Michael and Rachael are proud parents to Cody, 16, Michelle 12, and Haley 5.  Rachael is a "stay at home" mom while Michael, a Georgia Bulldogs/Steeler fan, works full time.


Cody likes video games and loves to play baseball.  His sweet sister, Michelle, loves to dance   Both are huge helpers to mom and dad as they make their way through their journey with Haley.


Haley has right temporal lobe seizures with a tumor at same location, nine inches deep near the neck.  Her low muscle tone is presumed to be due to her chromosome duplication of chromosome 16.  She's also been diagnosed with apraxia (speech disorder), dyspraxia (low gross motor skills), and sensory processing and integration disorder.  Her family recently had good news about the tumor not needing radiation.  However, she will still need brain surgery for her the severity of her epilepsy.  


Needless to say, Haley has a ton of appointments to attend.  Money is tight, but Rachael (mom) is amazing at budgeting.  This family of 5 gets by on $60 a week for groceries.  Haley has finally been approved to get on Medicaid, but now it's a "catch up" game.  Added to the stress of Haley's upcoming surgery, the dryer and dishwasher have stopped working, and they have to replace the carpet in their house with laminate flooring per the doctor due to allergens.

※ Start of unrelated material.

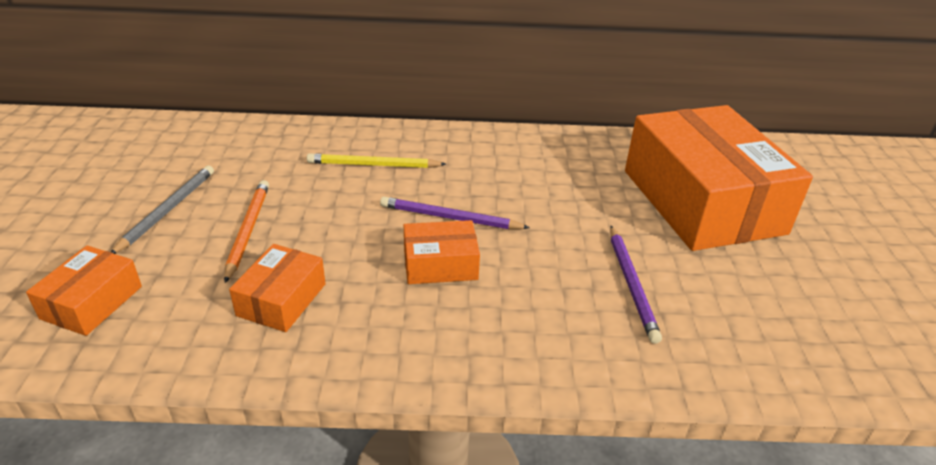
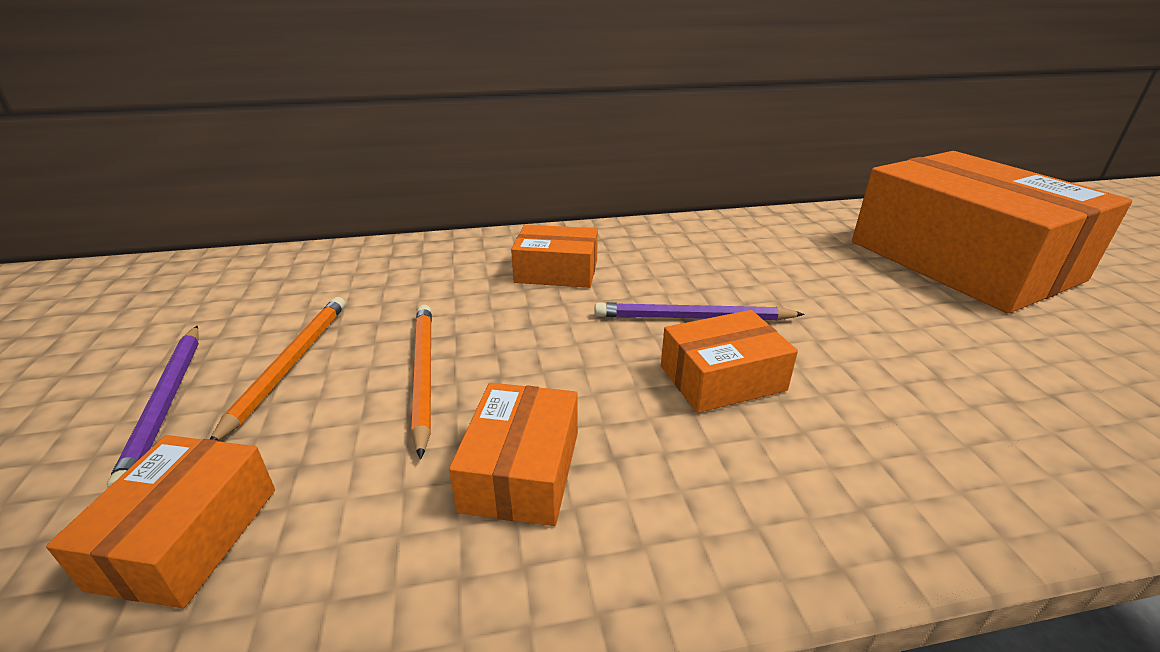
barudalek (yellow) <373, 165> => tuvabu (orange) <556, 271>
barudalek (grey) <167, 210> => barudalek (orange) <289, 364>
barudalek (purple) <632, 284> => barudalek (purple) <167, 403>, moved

Regardless of their struggles, this Georgia family has put their faith in God.  It would be LJHH's honor to help carry some of the weight on their shoulders.

Edwards Family

Komesha Edwards is a mother of two children, one of whom has sickle cell anemia,and pulmonary hypertension (Kendal).
Here's a letter from Komesha,
I had Kendal when I was 14 years old and have been through a lot.  Kendal had his first crisis at 6 weeks old.  By the time he was 2 years old, he had to have his spleen removed because of this disease.  At 14 years old, I had no idea what i was getting myself into. 
From age 2-16, Kendal was in the hospital every 3-5 weeks; he has spent every birthday, both his and mine, and most Christmases and other special days, admitted at KU Medical Center, for days sometimes almost two weeks.
Kendal suffers and requires a lot of care.  He takes about 12 different medications, including chemo therapy agent drugs as well as narcotic pain meds, but during all of this iIhad another son, lil Mike.  
Lil Mikes has a mental illness and is in a lot of trouble at school.  His dad stays at home and tries to raise lil Mike  
while I work and try to provide for our family and take care of Kendal.
After 8 years I lost my job where I had FMLA for my Kendal's illness which helped me keep a income.  It was hard to keep a job because Kendal is so sick and lil Mike is always in some kind of trouble or reaching out for my attention.  It has been hard to keep things paid and together.  I have a job now but I am now sick with high blood pressure and some other health issues so i am having to take care of my sick child who was just placed on oxygen because of the pulmonary hypertension and try and take care of myself and my home and show lil mike that i love him just as much. 
Three weeks ago Kendal had a car accident where someone hit him  and it cost 1000.00 to fix.  He is trying to get his high school diploma since he was in the hospital most of his senior year and was not able to graduate.  But now he can not make it to school,and he is too sick right now to work even though he wants to.
Its hard to say to my children that I can not afford something, but the truth is because i have not been able to go to work a full two weeks in 3 months my lights are about to be shut off.  I cannot pay my rent or even buy food so when they ask for shoes or for me to get the car fixed it almost make me crazy. 
Kendal was accepted into this program called Gateway to college.  He is trying to have as normal of a life as possible he, but even today he is not feeling well and I am recovering from pancreatitis believed to be caused from me being diabetic. I have to go to work also because we want eat if i do not
.Even though my story is sad i know who God is and trough him all things are possible, so I know we will be okay.